In this statement Jason suggests that God could not create the world because creating the world would require God to interact with a physical world, and it is impossible for a non-physical being to interact with the physical world.
Alas, Jason seems to have conflated the state of being unable to see how x could be true with being able to see that x can’t be true. In other words, he begins by observing that he can’t conceive how a non-physical God could create (or interact with) a material world. And from this he concludes that a non-physical God could not create (or interact with) a material world. But of course the inability of Jason (or anybody else) to conceive how God would create or interact with a material world is completely different from being able to see that God cannot interact with or create a material world. So unless Jason can provide an argument to show that God cannot create or interact with a material world, I don’t see any reason here to think God cannot be the omnipotent creator.

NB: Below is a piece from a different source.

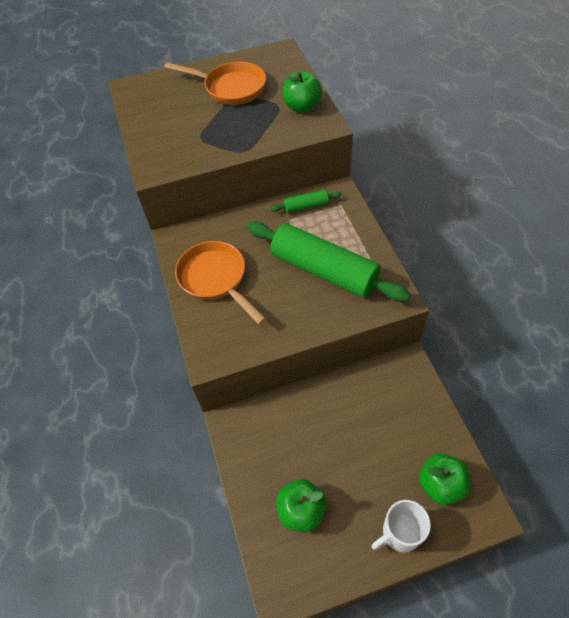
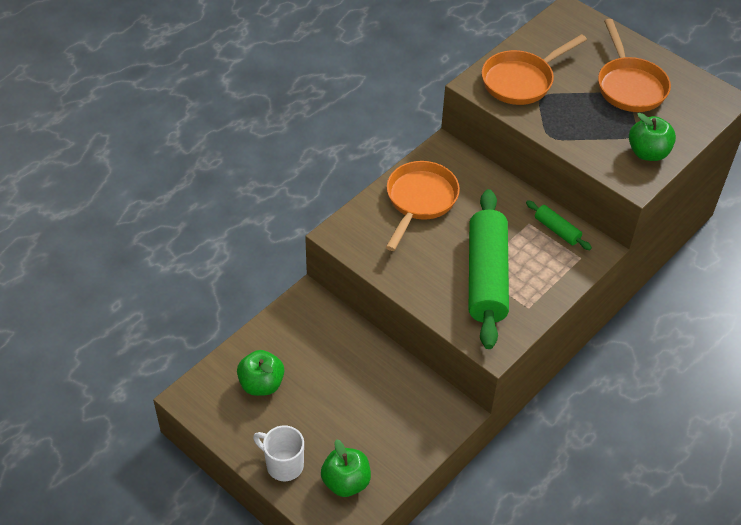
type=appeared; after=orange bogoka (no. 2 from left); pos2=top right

In addition, I would suggest we consider here the important principle that actuality entails possibility. For example, a century ago the common wisdom had it that the universe must have always been here because an absolute beginning would commit us to the absurd position that the universe came out of nothing, and as everyone knows, ex nihilio, nihil fit (out of nothing, nothing comes). But the fact is that the universe did have an absolute beginning. And this fact requires us to reject the assertion that the universe could not have an absolute beginning.

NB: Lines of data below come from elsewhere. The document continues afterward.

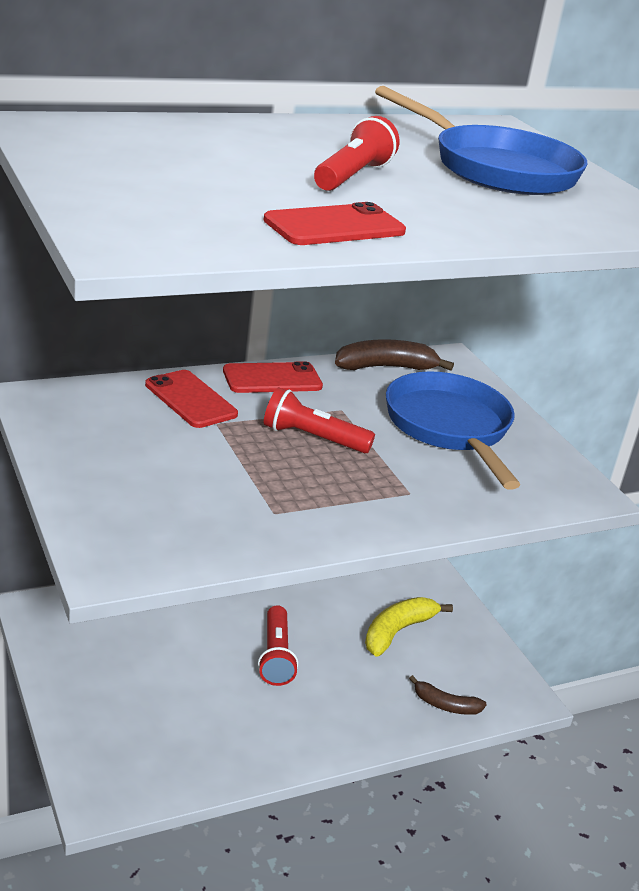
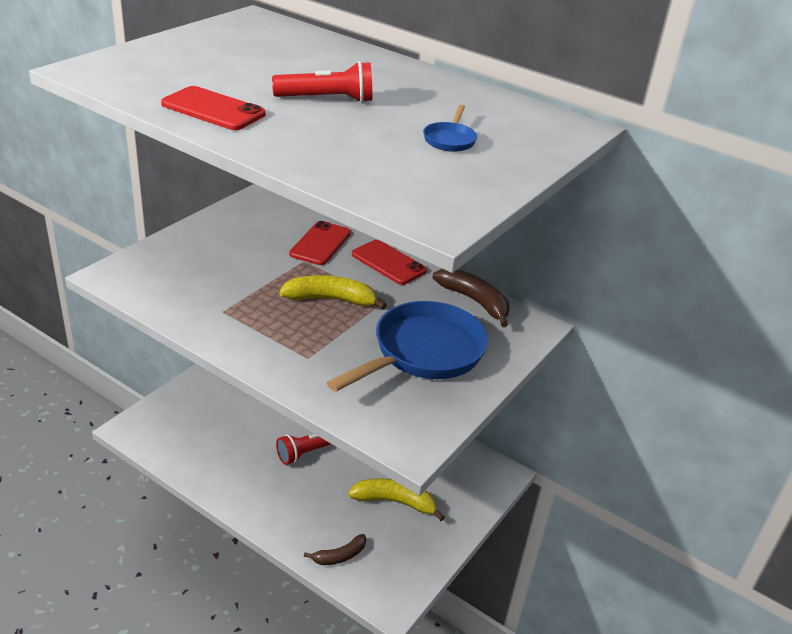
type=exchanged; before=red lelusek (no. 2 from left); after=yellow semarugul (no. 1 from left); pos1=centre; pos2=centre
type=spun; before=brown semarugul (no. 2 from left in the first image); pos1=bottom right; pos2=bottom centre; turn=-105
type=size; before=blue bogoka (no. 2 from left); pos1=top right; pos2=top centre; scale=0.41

Jason’s skepticism is rooted in the assumption that a non-physical being cannot interact with a physical world. I note, at the outset, that this principle has nowhere near the self-evident luminosity of ex nihilo, nihil fit, and yet that latter principle has already been shown to be mistaken. So this already provides a formidable set of cautionary quotation marks around Jason’s self-assured intuitions.

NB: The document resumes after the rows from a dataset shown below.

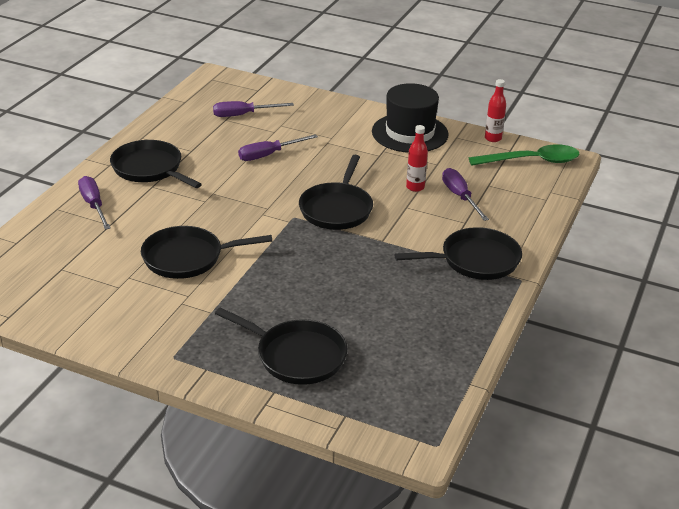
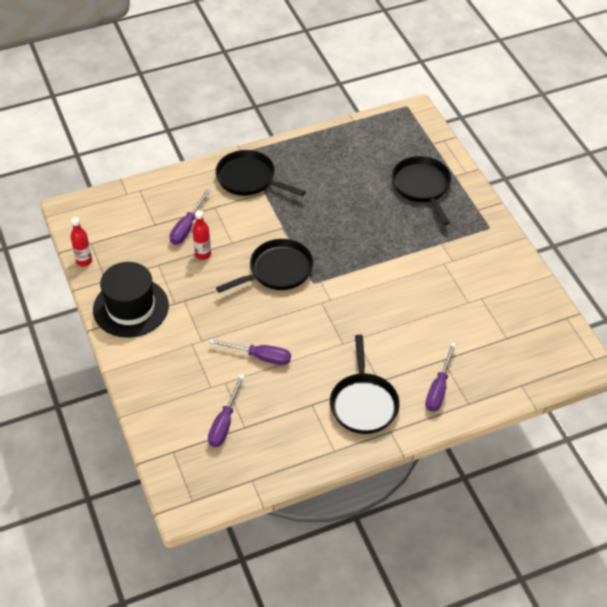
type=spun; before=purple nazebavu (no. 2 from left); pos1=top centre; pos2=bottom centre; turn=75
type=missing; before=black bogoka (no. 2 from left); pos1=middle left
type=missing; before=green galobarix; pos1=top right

But this brings us to that fact of actuality. Any person who believes nominalism is false and thus that concrete particulars exemplify abstract universals is already committed to rejecting Jason’s principle since a universal is a non-physical being which interacts (by way of exemplification) with a concrete particular in the physical world. Granted, the exemplification of universals in concrete particulars is mysterious, but for realists it is also undoubtedly true, since we regularly experience such phenomena as attribute agreement (e.g. this red car, that red apple) and abstract reference (e.g. I believe in justice). And these phenomena assume the encounter with universals in concrete particulars. Though we don’t know how exemplification occurs, we surely know that it occurs. And that entails that Jason’s principle is false since universals are non-physical beings that interact with the physical world.
As I already noted (elsewhere) this is also true of our own minds which are non-physical things that regularly interact with the physical world. Jason countered by suggesting that the mind is really physical after all. It is at this point that I must turn the tables on my interlocutor: what reason has he to think that a non-physical entity like sensation or intention could really be identical to a physical entity like a brain state? Indeed, I would submit that I can see they cannot be the same thing because, for example, my taste of peppermint or my thought of the Eiffel Tower has different properties than the patterns of synapse firing that are intimately related with those thoughts.
In this way I’ve provided a reason to think that minds cannot be brains. This contrasts with Jason’s failure, to this point, to provide an argument to demonstrate that mental substances cannot interact with the physical world.
Let’s now turn to Jason’s additional argument. This argument seems to build on the assured results of modern science. Jason explains:
“According to our best science, the physical world is a closed system and the amount of matter and energy in it is constant. So, if there is a non-physical world, it is difficult to understand (I never said logically impossible) how that world could interact with the physical world. For the non-physical to interact with the physical is for the non-physical to move or in some way alter physical matter. But our best science tells us that physical matter is moved or altered through energy transfer. Thus, if the non-physical affects the physical, there must be energy transfer from the non-physical to the physical. I do not say that I know this to be absolutely impossible, only that our best science says that it is impossible. Thus it is difficult to understand how the non-physical could interact with the physical. Those who believe in a non-physical reality owe us an explanation of how it happens. Those who insist that theism can account for the problems I listed above, owe us an explanation of how God accomplishes these things.”
I’ll deal with this objection quickly.
Imagine a ballroom with grand chandeliers suspended 30′ over the floor and only one 2′ stepladder in the corner of the room. Based on that observation you might rightly conclude that the contents of the room are inadequate to change the light bulbs on those lofty chandeliers. But this doesn’t preclude the possibility that somebody might bring a much larger ladder into the room that would make it possible to change the light bulbs. Likewise, observations about what is possible within the universe under present observation does not exclude an external agent from interacting within the universe.